DeVonna Allison is a freelance writer/speaker and a Marine Corps veteran who grew up in Los Angeles, moved to rural southern Michigan in 1983 where she currently lives, but will soon be heading to Florida to reap the benefits of warmer climes. Her husband, Earl, is also a Marine veteran, and they are the proud parents of four children and four grandchildren. Her website and samples of her work can be found here.
Hart: What genre or genres do you write in? What attracted you to that genre?
DeVonna: I write essays, or Creative Non-Fiction, because it allows me to record my real-life events into articles that encourage, educate or inspire my readers. The first book I ever read that incorporated this style of writing was Anne Frank’s Diary of a Young Girl. That, of course, is the memoir/diary of a young girl during the days of the Holocaust. I was gripped by the realization that reading one person’s life struggles could affect millions of readers.
H: Do you schedule time for your writing? Or do you just grab the odd minute or hour when it makes itself available to you?
D: I’ve made it a habit to write daily at the beginning of my day. I am a devout Christian, and I have a morning ritual that incorporates devotional and scriptural reading with prayer/meditation. After I’ve spent time renewing my mind and spirit in this way, I find it easier to spend time writing, either on assignment or extemporaneously.
H: What research do you find absolutely necessary to your work?
D: I read memoirs and essays by writers in my genre as well as other literary works. I enjoy reading for pleasure; it just works out that it also helps me to hone my craft.
H: How do you see the role of women in literature, fiction or nonfiction these days? How do you promote women in your work?
D: I think as a woman author it is important for me to represent well, and therefore I always try to submit my best work. To that end, I am always seeking to sharpen my skills through reading and attending writers conferences.
H: You were involved in the creation and editing of Grit and Grace: A Women Writing Anthology as well as contributing to The Upper Room Disciplines: A Book of Daily Devotions 2019. Tell us about your experiences working on these two books.
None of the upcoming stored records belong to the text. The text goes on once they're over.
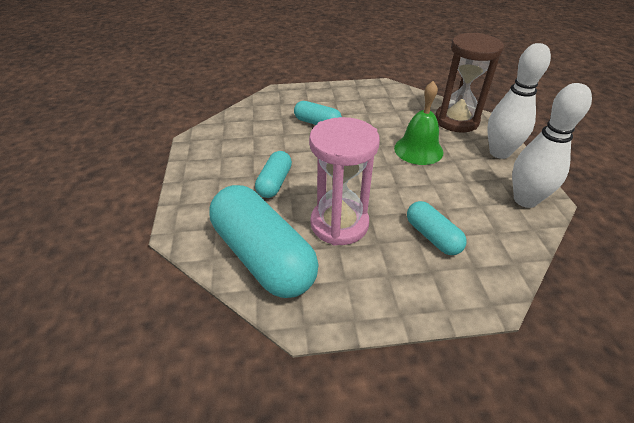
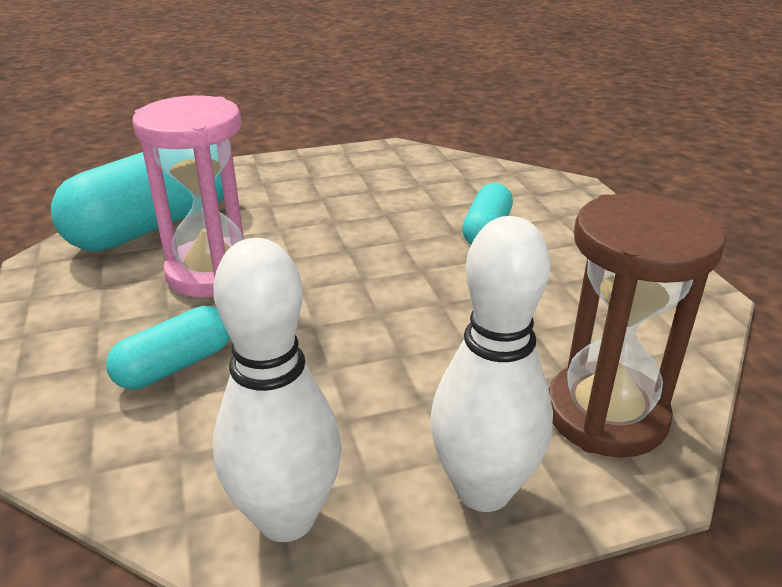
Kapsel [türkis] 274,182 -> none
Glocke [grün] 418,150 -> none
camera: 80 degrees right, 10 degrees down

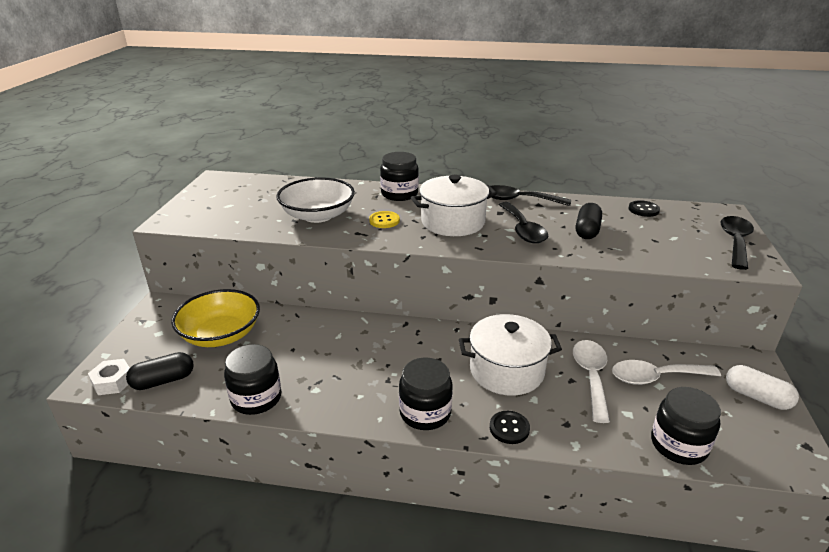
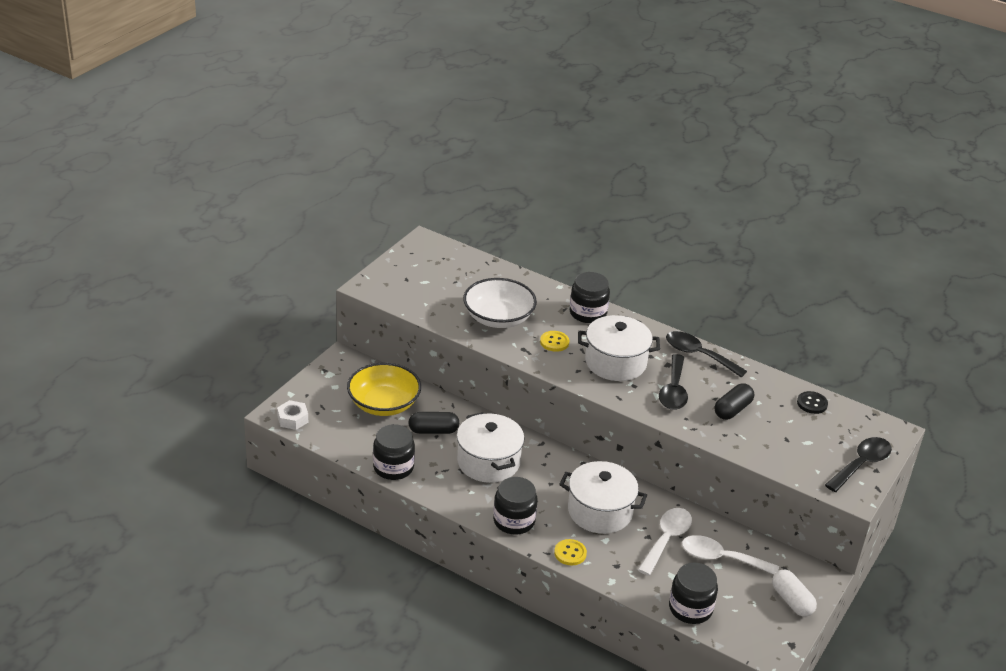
Kapsel [schwarz] 163,381 -> Kapsel [schwarz] 433,431, moved
Knopf [schwarz] 509,428 -> Knopf [gelb] 570,553
none -> Kochtopf [weiß] 488,462
camera: 20 degrees right, 5 degrees up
D: Grit & Grace is the work of my all-women writer’s group and is a project I’m quite proud of. We decided to keep the book an all-female endeavor because women have a unique voice in our society, and we wanted to highlight that voice with this book. Grit & Grace became available in February 2019 and can be purchased here at our website.
The story of how I came to be involved in the 2019 The Upper Room Disciplines is an interesting one of self-promotion. I have been writing for the Upper Room’s daily devotional since 2009, but I wanted to do more for them. I know they publish books and one in particular sparked my interest. I emailed my editor at the Upper Room, expressing my interest in writing for the book but was told the contributors were chosen by specific invitation only. I was not deterred. I wrote back, thanking her for letting me know how the process worked and including an example of what I would submit if I were chosen to write for them. It worked! My next email was from the editors of Disciplines, formally inviting me to write for them! Never give up.
H: That is excellent advice, DeVonna. And an excellent note to close on. Thank you for taking the time to talk to us today.